Humanity in the Cosmos: Astrotheology and Christology

In the past decade, a number of theologians have been engaging with topics at the interface of Christian theology and the possible existence of Extra-Terrestrial Intelligent Life (ETIL), termed “Astrotheology.” Until now, there has been very little engagement from the evangelical theological community. This paper will argue that the current literature in astrotheology lacks a robust biblical foundation, and that careful evangelical engagement is needed. This is especially true when these ideas are popularized and make their way into the pews.

The paper will begin with an overview of the field and the major thinkers (Ted Peters, Robert John Russell, Joshua Moritz, David Wilkinson, Alexei Nesteruk, Thomas O’Meara, and others) to situate this paper within the literature. After reviewing the main doctrinal areas in Astrotheology, I will narrow in on one of these topics: the incarnation and ETIL.

I will show that most of the academic discussion of the incarnation and ETIL lacks a biblical foundation, specifically regarding the headships of Adam and Christ, and the image of God in man. These concepts are crucial to understanding the biblical storyline of redemption (including the incarnation); removing these doctrinal themes from our theological reasoning about the incarnation (and Christ’s redemption) leads to unbiblical conclusions. Sin and redemption are tied to the headship of Adam and Christ. Therefore, the question of estrangement from God and the need of redemption is rooted in man’s bearing God’s image and therefore is tied to Christ’s work as the second Adam.

In the final section of the paper, I will propose two lines of thought as a contribution to an “Evangelical speculative theology” on this topic. The first line of thought has to do with the connection between the incarnation and terrestrial non-human (animal) life. I will speculate that the effects of human sin (as image bearers and vice-regents over creation) affects all creation, including non-human (terrestrial or extraterrestrial life), even though ETIL itself might not commit acts of sin (since they, like animals, are not in the image of God). The work of Christ in redemption restores all creation by defeating the curse of human sin.

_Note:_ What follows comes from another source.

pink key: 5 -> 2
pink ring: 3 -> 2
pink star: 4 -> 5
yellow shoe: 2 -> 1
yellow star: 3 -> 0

The second line of thought will push back on the common assumption that all intelligent life is capable of sin and therefore in need of Christ’s redemption. My speculative move here is to compare ETIL to angelic beings, who are not in the image of God. In that light, I will then suggest that one of the following two things obtain: 1. ETIL does not sin; or 2. ETIL does sin and rebel against God—however, since they are not made in the divine image and are not under the headship of Adam, they are not part of Christ’s redemptive work.